Penso que não. O ser humano tem uma apetência natural pela inovação e pela descoberta das novidades. A questão está no risco e na gestão do risco que estas tecnologias implicam na vida das pessoas. Não podemos estar a colocar coisas na estrada que depois não se sabe muito bem como é que é gerida toda a questão da responsabilidade, no caso de haver um acidente ou uma fatalidade, como acontece quando um humano conduz, é preciso haver forma de alguém assumir a responsabilidade.

Será ao nível da burocracia, alterações na legislação, seguros?

Sim. Tudo isso terá aqui grandes desafios que terão de ser ultrapassados. A gestão dos seguros da condução, em que é preciso perceber, no caso de estar o carro a conduzir e de haver um acidente, como é que alguém tomará a responsabilidade.

No futuro, não podemos imputar a responsabilidade a quem estava sentado no carro porque não estava a conduzir e pensar que isso poderá vir a ser imputado ao fabricante do carro também é um desafio, é uma arquitetura difícil do ponto de vista da regulamentação.

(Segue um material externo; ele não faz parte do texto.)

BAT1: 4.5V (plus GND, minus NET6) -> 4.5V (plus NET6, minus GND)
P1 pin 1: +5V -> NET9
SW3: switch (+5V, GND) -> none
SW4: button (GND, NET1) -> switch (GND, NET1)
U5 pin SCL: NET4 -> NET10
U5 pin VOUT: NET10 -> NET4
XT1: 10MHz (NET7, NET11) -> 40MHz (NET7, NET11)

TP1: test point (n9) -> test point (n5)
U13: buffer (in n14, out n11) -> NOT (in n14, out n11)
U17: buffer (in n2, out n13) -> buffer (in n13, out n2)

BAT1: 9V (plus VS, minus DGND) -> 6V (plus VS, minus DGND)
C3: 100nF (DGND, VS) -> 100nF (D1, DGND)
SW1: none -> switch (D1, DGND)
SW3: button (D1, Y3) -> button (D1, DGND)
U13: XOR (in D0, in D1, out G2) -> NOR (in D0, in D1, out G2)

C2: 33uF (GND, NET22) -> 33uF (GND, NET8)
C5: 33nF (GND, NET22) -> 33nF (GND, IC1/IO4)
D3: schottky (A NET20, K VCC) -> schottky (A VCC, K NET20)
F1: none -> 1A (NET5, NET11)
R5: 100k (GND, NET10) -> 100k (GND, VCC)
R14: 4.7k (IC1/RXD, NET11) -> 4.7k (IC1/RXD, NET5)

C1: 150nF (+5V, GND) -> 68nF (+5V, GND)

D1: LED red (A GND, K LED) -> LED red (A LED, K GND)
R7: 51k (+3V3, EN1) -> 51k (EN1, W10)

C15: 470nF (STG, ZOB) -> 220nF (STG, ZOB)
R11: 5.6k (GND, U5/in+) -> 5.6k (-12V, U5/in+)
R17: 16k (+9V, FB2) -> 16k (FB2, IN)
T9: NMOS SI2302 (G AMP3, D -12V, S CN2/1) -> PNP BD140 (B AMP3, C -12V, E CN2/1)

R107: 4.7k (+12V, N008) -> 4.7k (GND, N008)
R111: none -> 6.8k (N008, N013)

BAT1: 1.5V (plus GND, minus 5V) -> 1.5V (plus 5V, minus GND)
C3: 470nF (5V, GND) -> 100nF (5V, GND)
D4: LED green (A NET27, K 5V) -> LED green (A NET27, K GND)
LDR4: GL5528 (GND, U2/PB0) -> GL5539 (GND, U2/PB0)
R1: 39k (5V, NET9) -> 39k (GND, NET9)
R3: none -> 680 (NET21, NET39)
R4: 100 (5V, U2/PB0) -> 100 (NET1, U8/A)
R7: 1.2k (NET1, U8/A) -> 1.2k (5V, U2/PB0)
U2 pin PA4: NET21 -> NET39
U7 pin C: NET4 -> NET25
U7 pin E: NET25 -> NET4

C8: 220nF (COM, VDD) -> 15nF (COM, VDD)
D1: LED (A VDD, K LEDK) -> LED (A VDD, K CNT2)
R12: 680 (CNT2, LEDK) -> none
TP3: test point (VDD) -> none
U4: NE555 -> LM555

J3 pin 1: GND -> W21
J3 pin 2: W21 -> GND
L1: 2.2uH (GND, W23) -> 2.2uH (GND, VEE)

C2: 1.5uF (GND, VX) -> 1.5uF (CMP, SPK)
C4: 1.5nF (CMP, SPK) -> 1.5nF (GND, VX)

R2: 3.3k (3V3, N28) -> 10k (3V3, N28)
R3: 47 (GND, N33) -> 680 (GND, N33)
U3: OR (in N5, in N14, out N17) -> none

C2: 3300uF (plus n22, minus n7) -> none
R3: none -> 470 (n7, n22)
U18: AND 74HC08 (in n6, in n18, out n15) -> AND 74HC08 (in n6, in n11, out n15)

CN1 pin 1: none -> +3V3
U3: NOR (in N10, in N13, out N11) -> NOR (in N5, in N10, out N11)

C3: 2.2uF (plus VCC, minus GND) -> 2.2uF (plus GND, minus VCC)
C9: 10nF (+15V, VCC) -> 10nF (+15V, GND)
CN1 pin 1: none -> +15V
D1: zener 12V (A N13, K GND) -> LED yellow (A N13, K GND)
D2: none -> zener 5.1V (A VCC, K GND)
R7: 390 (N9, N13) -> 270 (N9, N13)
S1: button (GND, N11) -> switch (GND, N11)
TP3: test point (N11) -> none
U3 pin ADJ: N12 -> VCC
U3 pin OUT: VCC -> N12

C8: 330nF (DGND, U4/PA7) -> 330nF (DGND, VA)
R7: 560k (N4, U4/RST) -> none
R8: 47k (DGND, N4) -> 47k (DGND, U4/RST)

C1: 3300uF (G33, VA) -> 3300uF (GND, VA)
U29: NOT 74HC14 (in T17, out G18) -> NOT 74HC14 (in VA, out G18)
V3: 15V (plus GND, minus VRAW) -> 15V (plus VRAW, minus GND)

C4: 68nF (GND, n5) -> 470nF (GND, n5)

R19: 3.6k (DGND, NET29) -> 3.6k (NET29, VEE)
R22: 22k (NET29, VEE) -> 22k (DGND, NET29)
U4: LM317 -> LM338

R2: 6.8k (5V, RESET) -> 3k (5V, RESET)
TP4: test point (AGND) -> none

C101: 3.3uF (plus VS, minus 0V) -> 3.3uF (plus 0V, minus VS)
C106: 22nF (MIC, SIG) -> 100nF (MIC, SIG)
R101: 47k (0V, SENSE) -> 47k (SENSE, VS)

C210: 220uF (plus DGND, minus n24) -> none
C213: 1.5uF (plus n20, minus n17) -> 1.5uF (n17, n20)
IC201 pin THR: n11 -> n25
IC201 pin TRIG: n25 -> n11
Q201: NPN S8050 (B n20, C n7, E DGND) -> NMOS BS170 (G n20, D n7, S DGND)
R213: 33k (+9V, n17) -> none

Vai ter que existir uma arquitetura regulamentar que permita identificar em que condições é que o acidente aconteceu e depois, se calhar, havendo o respeito pela regulamentação e certificação alguém, no final do dia, ou entidade responsável pela segurança ou o Estado, enquanto garante máximo, terá que assumir em alguns casos essa mesma responsabilidade, porque tudo foi cumprido. É o contrabalanço entre o avanço tecnológico, que nos permite ter mais segurança e, se calhar, menos fatalidades na estrada, mas depois o haver uma fatalidade em que alguém tem que assumir essa mesma responsabilidade.